Christian Boitet
Sat, 12 Sep 2009 10:31:16 -0700
Hi Harry, 12/9/09 At 22:51 +0100 6/09/09, some...@cs.man.ac.uk wrote:
It occurred to me that there are some other interesting special cases around this problem, not relating to scripts, but where alternative orthographies exist side-by-side. English (US vs British vs some other hybrids) and German (old vs new vs Swiss) would be two examples; Hebrew spelling is (I believe) not 100% standardized, especially for proper names; in Japanese there are often equally valid alternatives for writing certain words (kanji vs hiragana vs mixed, eg "oshidashi" could be wriiten with two kanji, or K-H-K-H, or all in hiragana).
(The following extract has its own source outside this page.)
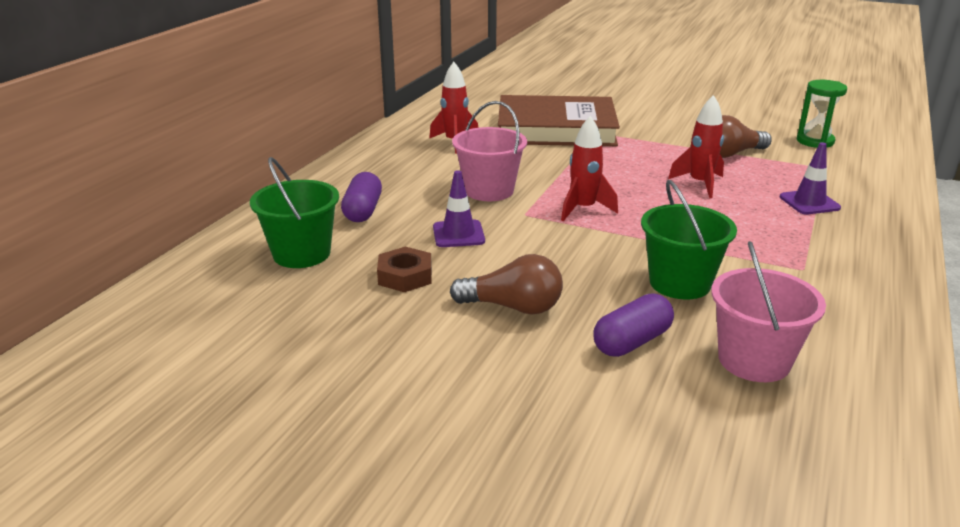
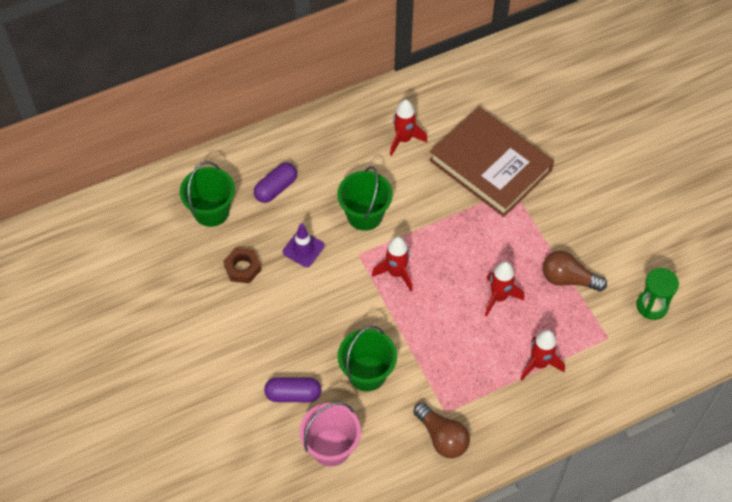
camera: 40 degrees right, 30 degrees up
(489, 190) = (364, 215): pink bucket -> green bucket
(513, 307) = (268, 330): brown light bulb -> brown light bulb (442, 437)
(809, 202) = (539, 364): purple traffic cone -> red rocket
I know that in some cases there are more differences than just spelling variants, but it seems to me that the BrE vs AmE question (for a translator, especially an online MT system) is not unlike the problem for Chinese (mainland or Taiwanese?). ... in each case thewhich do you offer as default, and what if the user wants the other one? On Christian's examples, I have heard it said that Hindi and Urdu have grown apart to an extent where they can become mutually unintelligible
Your info seems not OK. As I wrote, they all understand Bollywood. That information (again) comes from Abbas Malik, a Pakistani PhD student here who has already done quite a lot on translitteration (see his papers at COLING-06 and COLING-08, for example).
Also, I stressed in my e-mail that J.Halpern (cjk.org) would be the most precise and exhastive source of information concerning scripts and translitteration and transcriptions for and between Chinese, Japanese, Korean, English (plus a lot on Arabic).
(though you're never sure if they really are, or it's just a political issue), and you might expect Serbian and Croatian to do likewise (remember 15 years ago when Yugoslavia's language was said to be Serbocroat?)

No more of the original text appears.